This is an article I’ve wanted to write for a long time, but the recent chaos that the snow caused in Bristol reminded me to get on with it – as apparently our lives had to stop and we all lost our minds. Restaurant no shows are becoming a real problem in Bristol, especially for our independents. They’re losing money, and if we’re not careful we’ll lose them.

I do understand that plans/life can change, I don’t want to hold a gun to your head and force you to stick to every plan you’ve ever made. However, there are some very easy rules to follow if you want to go out and enjoy a lovely meal at one of our restaurants. They’re called manners. Simple, basic manners.

1. If you book somewhere and then your plans change, maybe you were snowed in or you got sick? Call and fucking cancel!

If you were going to meet a mate and then you couldn’t make it would you just think “ah fuck it, they’ll work it out when I don’t turn up”. No, you’d call, apologise and make new plans (unless you’re a complete prick). If the restaurant knows you aren’t coming they can try and find someone to fill your place, especially if they are popular and have waiting lists – but they need to be allowed the time to do that.

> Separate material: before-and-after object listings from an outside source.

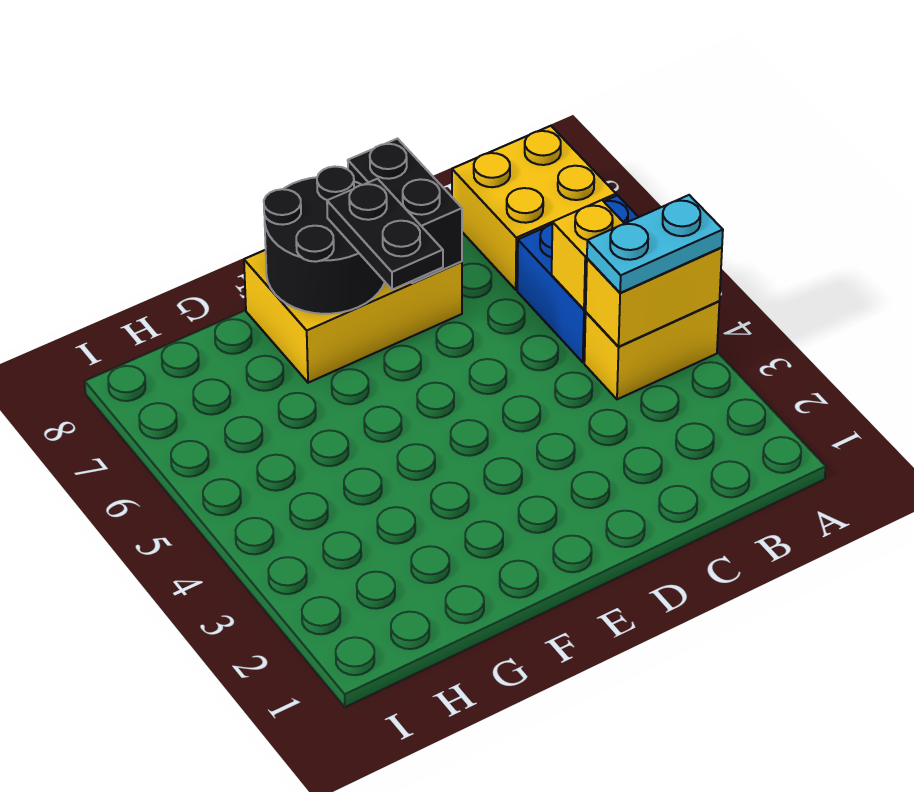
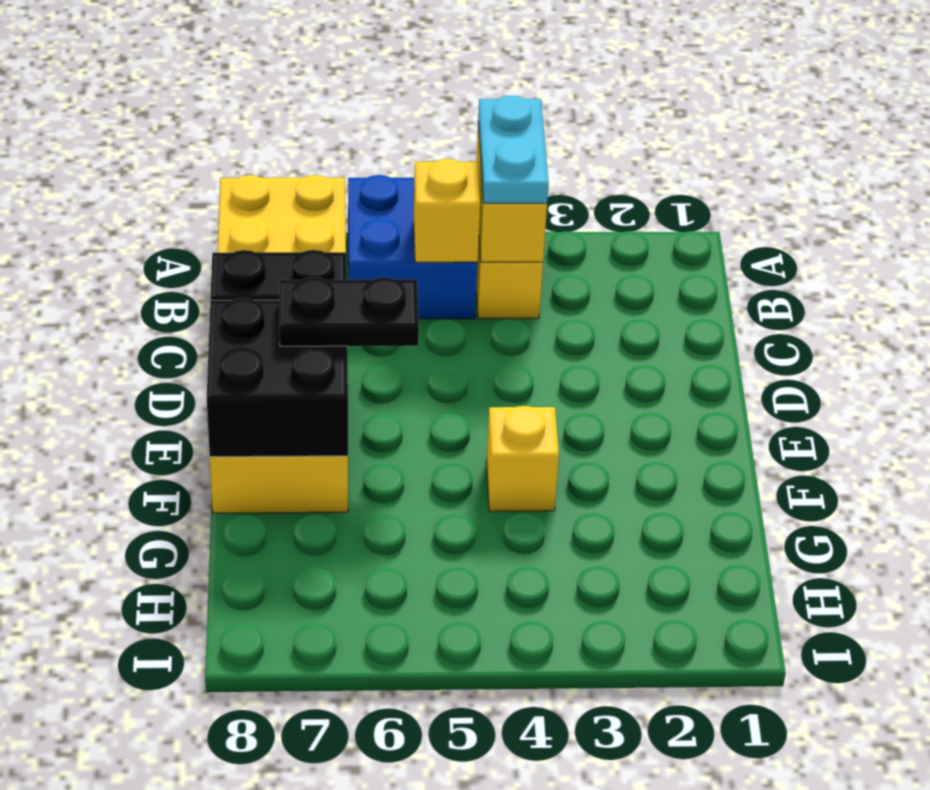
black round brick E7:F8 level 2 -> black brick E7:F8 level 2
none -> yellow brick F4 level 1

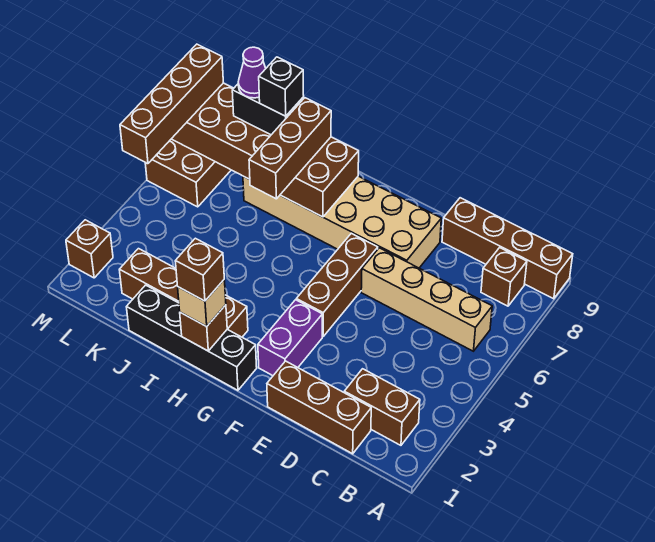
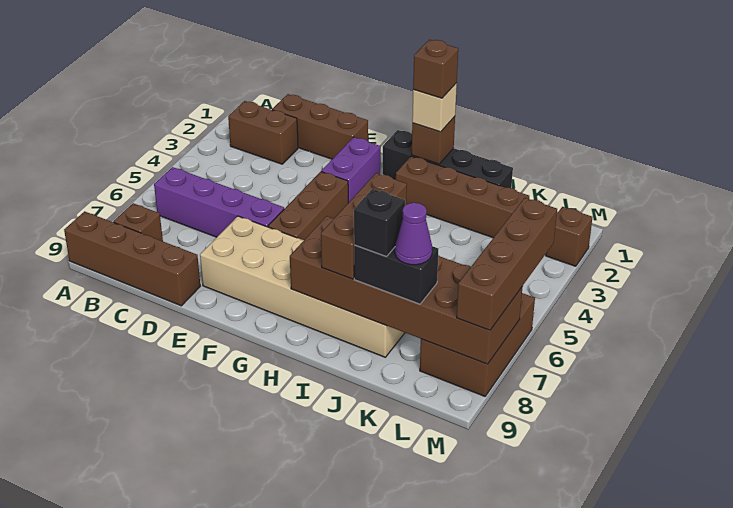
tan brick B6:E6 level 1 -> purple brick B6:E6 level 1

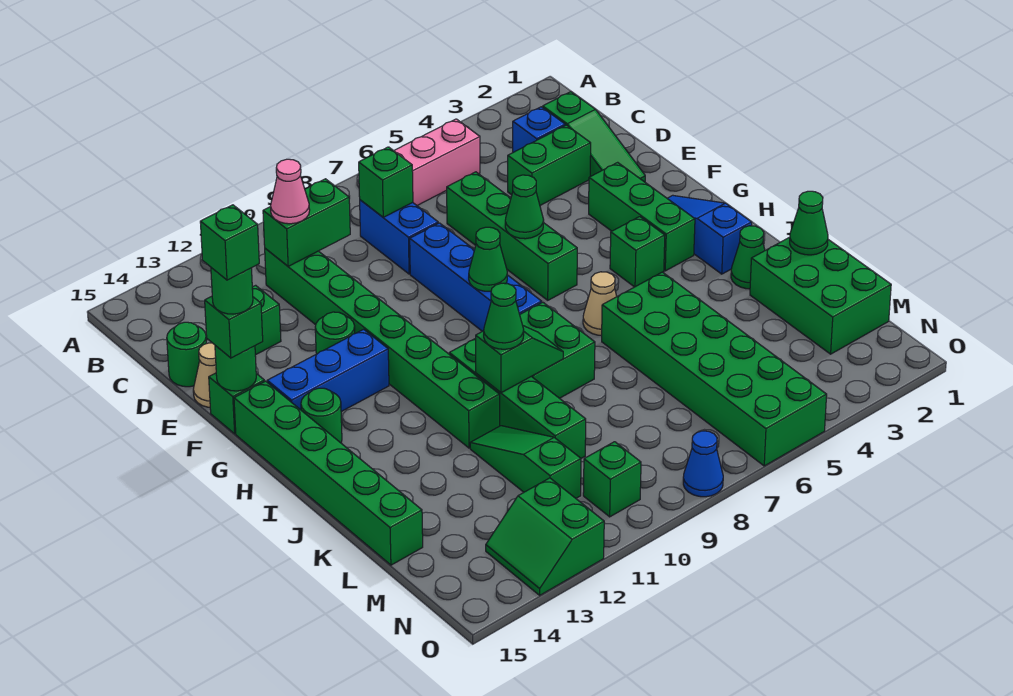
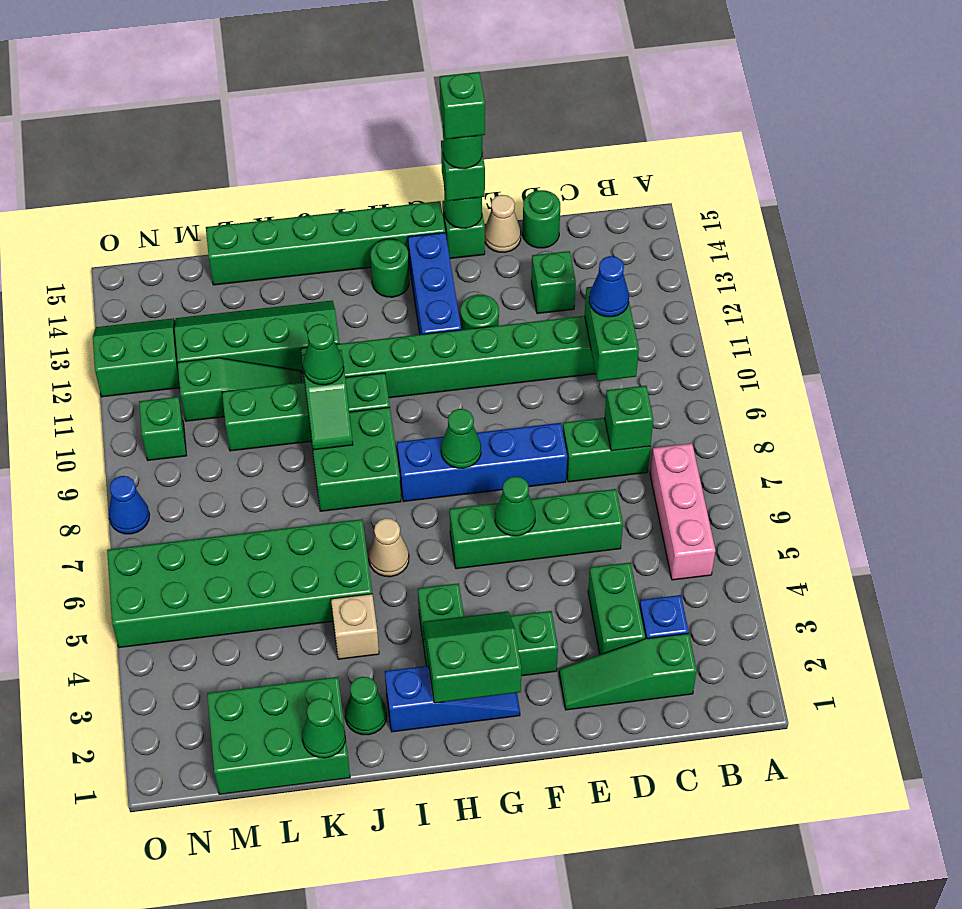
blue brick C8:D8 level 1 -> green brick C8:D8 level 1
pink cone C11 level 3 -> blue cone C11 level 3
none -> green slope G2:H3 level 2 top 2
none -> tan brick J4 level 1
none -> green slope J12:M13 level 1 top 12

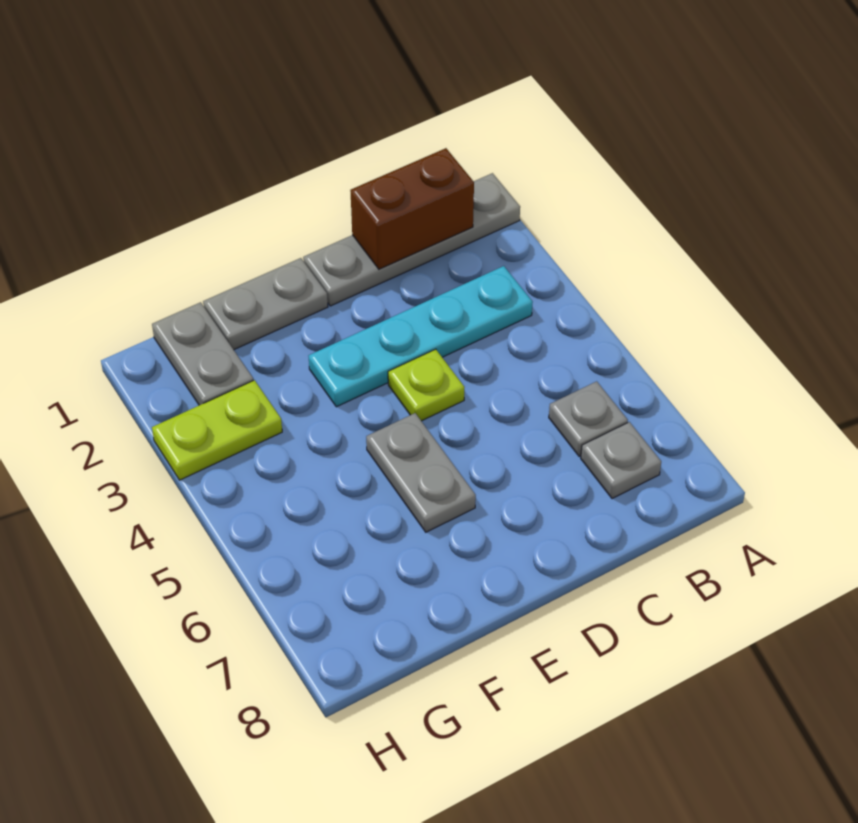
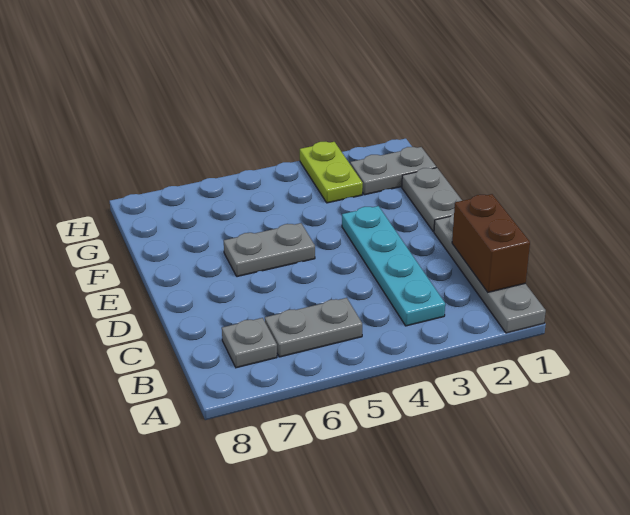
grey plate B6 level 1 -> grey plate B5:B6 level 1
lime plate D4 level 1 -> none

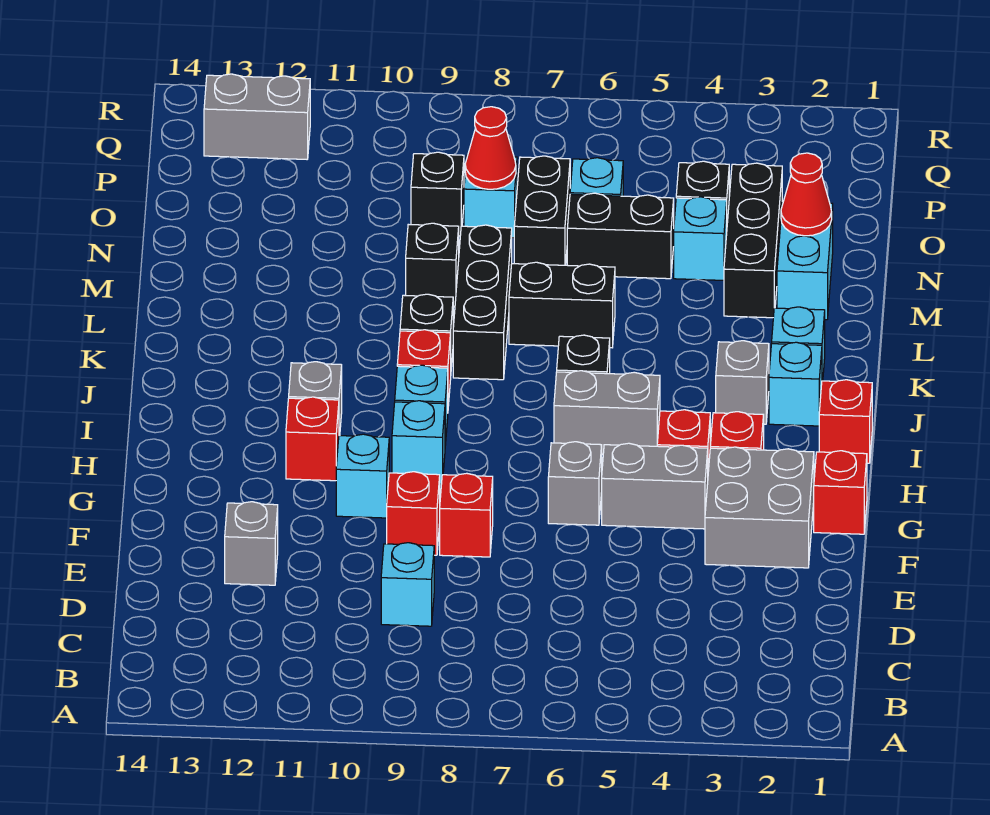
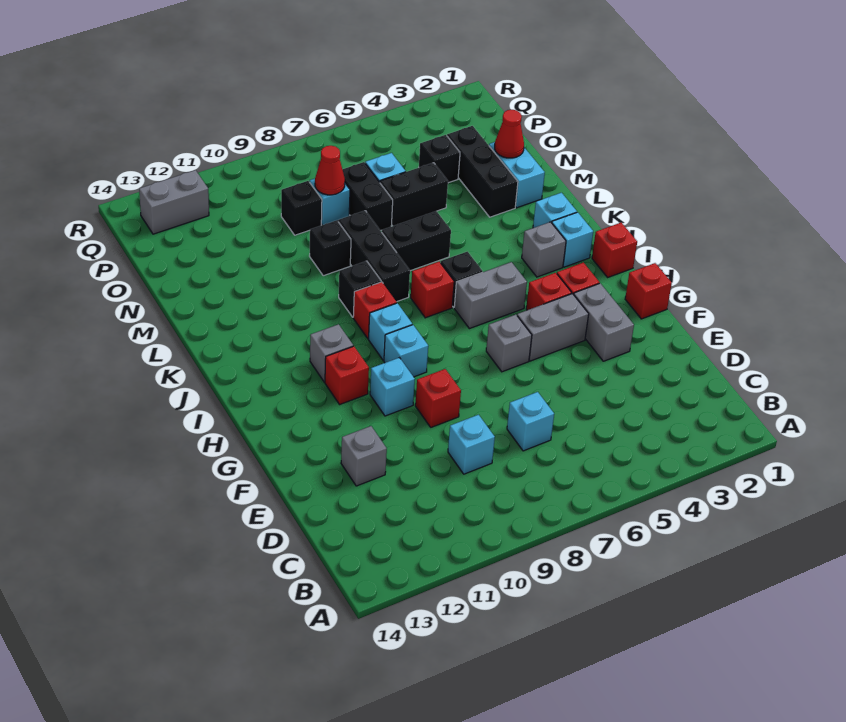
grey brick F2:G3 level 1 -> grey brick F3:G3 level 1
red brick F8 level 1 -> red brick J7 level 1
cyan brick N4 level 1 -> cyan brick D7 level 1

2. Don’t make multiple bookings and then choose one closer to the date and cancel the rest.

This is still complete fuckery. How hard is it for you to make up your mind? Why does the restaurant have to pay for you being a complete wet flannel? It seems that this is quite a common “thing” for people to do and think it’s ok if they cancel far enough in advance, and fair that takes away some of your dickishness, however, there are lots of other people trying to book restaurants. What if they call and can’t book because you’re holding a table just because “you can’t decide” and then they go somewhere else and then you cancel – see how cuntish this is? You’re basically a German hogging a sun bed on holiday, even though you spend all of your time in the pool. (Sorry for the horrible stereotype to my German friends.)

3. You are a grown ass person, start acting like one. The restaurant does not need to call you to remind you of an appointment you made.

Put it in your diary and sort your life out. I am a self-confessed idiot when it comes to organising my life and I still know when I’m booked to eat somewhere (mainly because I get all the food feels and think about what I’m going to eat for days pre-booking). If you fuck up, and we all do it, call to apologise. If the restaurant calls you, apologise. Don’t hang up, or pretend like life isn’t happening outside of your bubble.

That’s it. Three simple points. In summary, if you make a restaurant booking turn up to it, if you can’t make it apologise and cancel, don’t book multiple restaurants and then select your chosen one closer to the date, if you fuck up make sure you apologise. BASIC FUCKING MANNERS.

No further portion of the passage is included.